These results imply that as the sample size increases, the distribution of the sample sum moves to the right and becomes more spread out.

You can see this in the graph below. The graph shows the distributions of the sum of 5 rolls and the sum of 20 rolls of a die. The distributions are exact, calculated using the function dist_sum defined using pgf methods earlier in this chapter.

die = np.append(0, (1/6)*np.ones(6))
dist_sum_5 = dist_sum(5, die)
dist_sum_20 = dist_sum(20, die)
Plots('Sum of 5 dice', dist_sum_5, 'Sum of 20 dice', dist_sum_20)

You can see the normal distribution appearing already for the sum of 5 and 20 dice.

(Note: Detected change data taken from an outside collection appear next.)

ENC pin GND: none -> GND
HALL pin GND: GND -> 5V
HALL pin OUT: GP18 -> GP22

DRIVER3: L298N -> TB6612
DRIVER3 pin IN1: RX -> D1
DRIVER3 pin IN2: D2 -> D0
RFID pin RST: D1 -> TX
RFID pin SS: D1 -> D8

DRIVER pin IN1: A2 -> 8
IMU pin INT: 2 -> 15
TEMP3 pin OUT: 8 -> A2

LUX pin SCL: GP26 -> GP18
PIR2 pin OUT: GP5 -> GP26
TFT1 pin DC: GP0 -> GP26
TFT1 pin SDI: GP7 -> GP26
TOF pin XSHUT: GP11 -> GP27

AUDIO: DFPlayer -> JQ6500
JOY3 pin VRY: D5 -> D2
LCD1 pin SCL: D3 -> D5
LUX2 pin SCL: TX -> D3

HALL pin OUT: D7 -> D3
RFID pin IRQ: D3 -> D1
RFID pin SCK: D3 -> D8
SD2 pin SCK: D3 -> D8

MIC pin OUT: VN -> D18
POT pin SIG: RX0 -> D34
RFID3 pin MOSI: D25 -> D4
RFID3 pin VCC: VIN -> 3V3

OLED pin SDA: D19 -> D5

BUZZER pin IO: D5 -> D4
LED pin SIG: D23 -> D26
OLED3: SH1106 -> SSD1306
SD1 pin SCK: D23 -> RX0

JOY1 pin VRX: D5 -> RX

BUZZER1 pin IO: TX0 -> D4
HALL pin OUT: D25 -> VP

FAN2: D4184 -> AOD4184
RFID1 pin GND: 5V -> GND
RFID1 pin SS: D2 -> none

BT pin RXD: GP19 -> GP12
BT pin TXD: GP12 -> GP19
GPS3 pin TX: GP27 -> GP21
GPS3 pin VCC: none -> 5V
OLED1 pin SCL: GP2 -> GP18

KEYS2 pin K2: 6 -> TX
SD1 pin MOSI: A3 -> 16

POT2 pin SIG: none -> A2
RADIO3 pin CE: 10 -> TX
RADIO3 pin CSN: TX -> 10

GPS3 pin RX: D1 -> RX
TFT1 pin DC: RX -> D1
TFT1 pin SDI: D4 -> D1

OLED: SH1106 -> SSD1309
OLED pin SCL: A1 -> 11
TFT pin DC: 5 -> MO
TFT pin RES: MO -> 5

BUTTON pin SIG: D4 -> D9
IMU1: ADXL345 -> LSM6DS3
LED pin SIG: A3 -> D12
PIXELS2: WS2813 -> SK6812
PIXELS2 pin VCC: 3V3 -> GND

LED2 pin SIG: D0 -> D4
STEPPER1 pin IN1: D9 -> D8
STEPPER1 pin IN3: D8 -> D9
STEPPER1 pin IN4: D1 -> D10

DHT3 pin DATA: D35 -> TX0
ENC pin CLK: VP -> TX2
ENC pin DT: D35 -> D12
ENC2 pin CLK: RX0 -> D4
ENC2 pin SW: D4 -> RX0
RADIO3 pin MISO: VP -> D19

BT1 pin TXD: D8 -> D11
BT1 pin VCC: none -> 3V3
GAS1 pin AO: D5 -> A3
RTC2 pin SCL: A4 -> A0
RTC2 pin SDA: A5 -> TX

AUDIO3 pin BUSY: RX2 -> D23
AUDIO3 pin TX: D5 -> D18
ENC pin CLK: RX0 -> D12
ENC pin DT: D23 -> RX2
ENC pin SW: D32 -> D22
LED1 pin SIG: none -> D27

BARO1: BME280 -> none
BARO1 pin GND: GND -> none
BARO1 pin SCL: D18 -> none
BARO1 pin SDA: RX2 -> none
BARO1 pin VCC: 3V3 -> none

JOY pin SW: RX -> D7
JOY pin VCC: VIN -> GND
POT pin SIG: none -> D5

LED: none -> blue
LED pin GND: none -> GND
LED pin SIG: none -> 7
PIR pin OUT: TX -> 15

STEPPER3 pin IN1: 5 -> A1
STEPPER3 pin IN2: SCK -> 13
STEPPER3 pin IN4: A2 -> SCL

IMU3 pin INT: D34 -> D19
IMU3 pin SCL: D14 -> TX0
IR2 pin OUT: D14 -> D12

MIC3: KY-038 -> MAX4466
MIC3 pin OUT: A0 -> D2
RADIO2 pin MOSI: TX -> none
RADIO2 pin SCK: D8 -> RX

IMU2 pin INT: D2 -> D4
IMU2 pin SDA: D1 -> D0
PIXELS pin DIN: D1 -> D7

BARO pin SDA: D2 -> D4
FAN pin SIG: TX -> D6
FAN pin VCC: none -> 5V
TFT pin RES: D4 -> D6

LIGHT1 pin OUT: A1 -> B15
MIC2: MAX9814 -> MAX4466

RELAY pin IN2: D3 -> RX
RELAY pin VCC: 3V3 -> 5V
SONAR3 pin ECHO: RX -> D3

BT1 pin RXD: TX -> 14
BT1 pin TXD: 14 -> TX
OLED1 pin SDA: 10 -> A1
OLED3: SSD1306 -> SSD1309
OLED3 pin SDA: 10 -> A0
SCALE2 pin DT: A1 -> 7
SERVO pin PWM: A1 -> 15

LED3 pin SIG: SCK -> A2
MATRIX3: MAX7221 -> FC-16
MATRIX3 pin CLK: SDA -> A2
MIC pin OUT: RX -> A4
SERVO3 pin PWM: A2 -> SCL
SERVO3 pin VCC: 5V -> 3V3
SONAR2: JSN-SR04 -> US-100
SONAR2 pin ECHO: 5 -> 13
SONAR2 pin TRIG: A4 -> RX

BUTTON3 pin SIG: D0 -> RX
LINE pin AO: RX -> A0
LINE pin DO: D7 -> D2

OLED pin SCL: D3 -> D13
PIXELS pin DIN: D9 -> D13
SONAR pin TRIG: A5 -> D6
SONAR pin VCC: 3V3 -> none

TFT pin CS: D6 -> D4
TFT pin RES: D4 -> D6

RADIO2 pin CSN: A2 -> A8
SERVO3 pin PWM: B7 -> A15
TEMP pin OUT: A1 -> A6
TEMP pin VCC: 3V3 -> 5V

The gold histogram is more spread out than the blue. Because both are probability histograms, both have 1 as their total area. So the gold histogram has to be lower than the blue.

Now let's look at the spread more carefully.

You can see also that the gold distribution isn't four times as spread out as the blue, though the sample size in the gold distribution is four times that of the blue. The gold distribution is twice as spread out (and therefore half as tall) as the blue. That is because the SD of the sum is proportional to $\sqrt{n}$. It grows slower than $n$. Because the sample size is larger by a factor of 4, the SD of the gold distribution is $\sqrt{4} = 2$ times the SD of the blue.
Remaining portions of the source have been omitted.